Et, prenant le jeune homme par la main, il descendit en hâte l’escalier tortueux de la tour. Chemin faisant, il apprit à Victorien les graves événemens des derniers jours. La lutte pour l’autorité suprême sur la chrétienté, engagée depuis si longtemps entre le pape et l’empereur, était arrivée brusquement aux dernières violences. L’empereur Henri, présidant à Worms le concile de l’église allemande, venait de déposer Grégoire VII comme faux pape, faux moine, pape hérétique, démoniaque et impur. Les évêques allemands s’étaient engagés, chacun par écrit, à considérer Grégoire comme antipape et à lui refuser l’obédience canonique. L’église lombarde, décimée par l’excommunication du saint-père, réunie en concile à Pavie, s’était séparée à son tour de la communion de Grégoire. La tunique sans couture se déchirait pour la seconde fois. L’église universelle chancelait, telle qu’un arbre dont la hache aurait coupé l’une après l’autre les racines les plus puissantes. En ce moment, Grégoire tenait, dans l’église de Saint-Sauveur, au Latran, un concile romain avec ses cardinaux et les évêques d’une moitié de l’Italie. L’envoyé de l’empereur, un simple clerc de l’église de Parme, portant l’acte de la déchéance d’Hildebrand, devait comparaître ce jour même devant les pères du Latran.

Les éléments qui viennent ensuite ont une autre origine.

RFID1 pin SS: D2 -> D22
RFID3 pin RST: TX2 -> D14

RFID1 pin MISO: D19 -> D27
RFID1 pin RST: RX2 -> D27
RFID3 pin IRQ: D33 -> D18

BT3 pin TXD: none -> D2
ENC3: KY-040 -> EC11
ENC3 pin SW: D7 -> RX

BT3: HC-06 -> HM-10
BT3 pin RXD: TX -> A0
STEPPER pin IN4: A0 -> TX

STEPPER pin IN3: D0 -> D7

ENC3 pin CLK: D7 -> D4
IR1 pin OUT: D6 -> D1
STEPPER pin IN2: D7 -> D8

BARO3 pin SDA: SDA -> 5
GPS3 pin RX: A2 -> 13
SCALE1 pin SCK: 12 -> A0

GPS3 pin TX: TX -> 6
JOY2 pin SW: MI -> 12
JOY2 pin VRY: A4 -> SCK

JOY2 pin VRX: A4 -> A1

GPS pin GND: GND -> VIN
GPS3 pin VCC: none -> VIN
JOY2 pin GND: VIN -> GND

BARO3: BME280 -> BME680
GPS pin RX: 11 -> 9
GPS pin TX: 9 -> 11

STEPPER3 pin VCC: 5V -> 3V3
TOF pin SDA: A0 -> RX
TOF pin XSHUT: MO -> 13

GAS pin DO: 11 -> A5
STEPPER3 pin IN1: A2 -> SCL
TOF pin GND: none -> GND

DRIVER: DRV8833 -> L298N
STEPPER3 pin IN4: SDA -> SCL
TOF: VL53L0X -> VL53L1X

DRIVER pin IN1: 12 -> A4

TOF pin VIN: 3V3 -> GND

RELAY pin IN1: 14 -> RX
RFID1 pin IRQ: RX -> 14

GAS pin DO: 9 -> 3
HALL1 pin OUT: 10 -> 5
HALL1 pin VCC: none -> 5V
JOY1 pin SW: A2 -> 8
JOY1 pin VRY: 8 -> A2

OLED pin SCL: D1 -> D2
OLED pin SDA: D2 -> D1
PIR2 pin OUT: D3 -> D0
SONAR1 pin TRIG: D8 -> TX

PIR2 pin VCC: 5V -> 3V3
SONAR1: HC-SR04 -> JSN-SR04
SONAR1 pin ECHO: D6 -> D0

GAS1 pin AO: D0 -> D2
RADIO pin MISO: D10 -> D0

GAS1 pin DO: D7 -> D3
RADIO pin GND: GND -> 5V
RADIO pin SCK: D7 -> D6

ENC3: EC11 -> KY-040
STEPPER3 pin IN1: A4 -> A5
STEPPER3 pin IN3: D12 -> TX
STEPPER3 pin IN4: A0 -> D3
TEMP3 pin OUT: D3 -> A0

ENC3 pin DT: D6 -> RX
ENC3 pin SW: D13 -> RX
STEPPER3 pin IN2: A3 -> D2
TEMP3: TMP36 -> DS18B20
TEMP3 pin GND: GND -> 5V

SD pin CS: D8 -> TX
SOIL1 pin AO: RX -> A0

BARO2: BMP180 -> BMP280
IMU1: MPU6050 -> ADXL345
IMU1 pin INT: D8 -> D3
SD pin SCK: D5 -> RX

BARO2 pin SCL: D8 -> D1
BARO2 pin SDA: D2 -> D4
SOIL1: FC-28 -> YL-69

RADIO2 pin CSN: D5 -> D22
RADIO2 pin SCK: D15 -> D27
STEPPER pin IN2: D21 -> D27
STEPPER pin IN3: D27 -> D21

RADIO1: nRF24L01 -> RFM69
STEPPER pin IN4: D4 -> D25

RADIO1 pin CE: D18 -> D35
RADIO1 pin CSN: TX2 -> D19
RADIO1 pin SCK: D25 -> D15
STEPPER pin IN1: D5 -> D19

— Tant d’angoisse, et une guerre si cruelle, murmurait l’évêque d’Assise, parce qu’ils ont oublié une ligne de l’Évangile : « Mon royaume n’est pas de ce monde ! »

Mais il espérait, avec sa simplicité apostolique, que Grégoire VII, dans le tumulte de cette heure formidable, prendrait le loisir de pourvoir à cette très petite chose : l’âme d’un enfant à ranimer et à réjouir.

Ils pénétrèrent dans l’église à une minute solennelle. Le messager impérial, debout en face du pape couvert de la chape cramoisie et entouré du sacré-collège, prononçait la sentence édictée par Henri IV :

« Le roi, mon seigneur, ordonne que tu quittes à l’instant l’église romaine et le siège du bienheureux Pierre. »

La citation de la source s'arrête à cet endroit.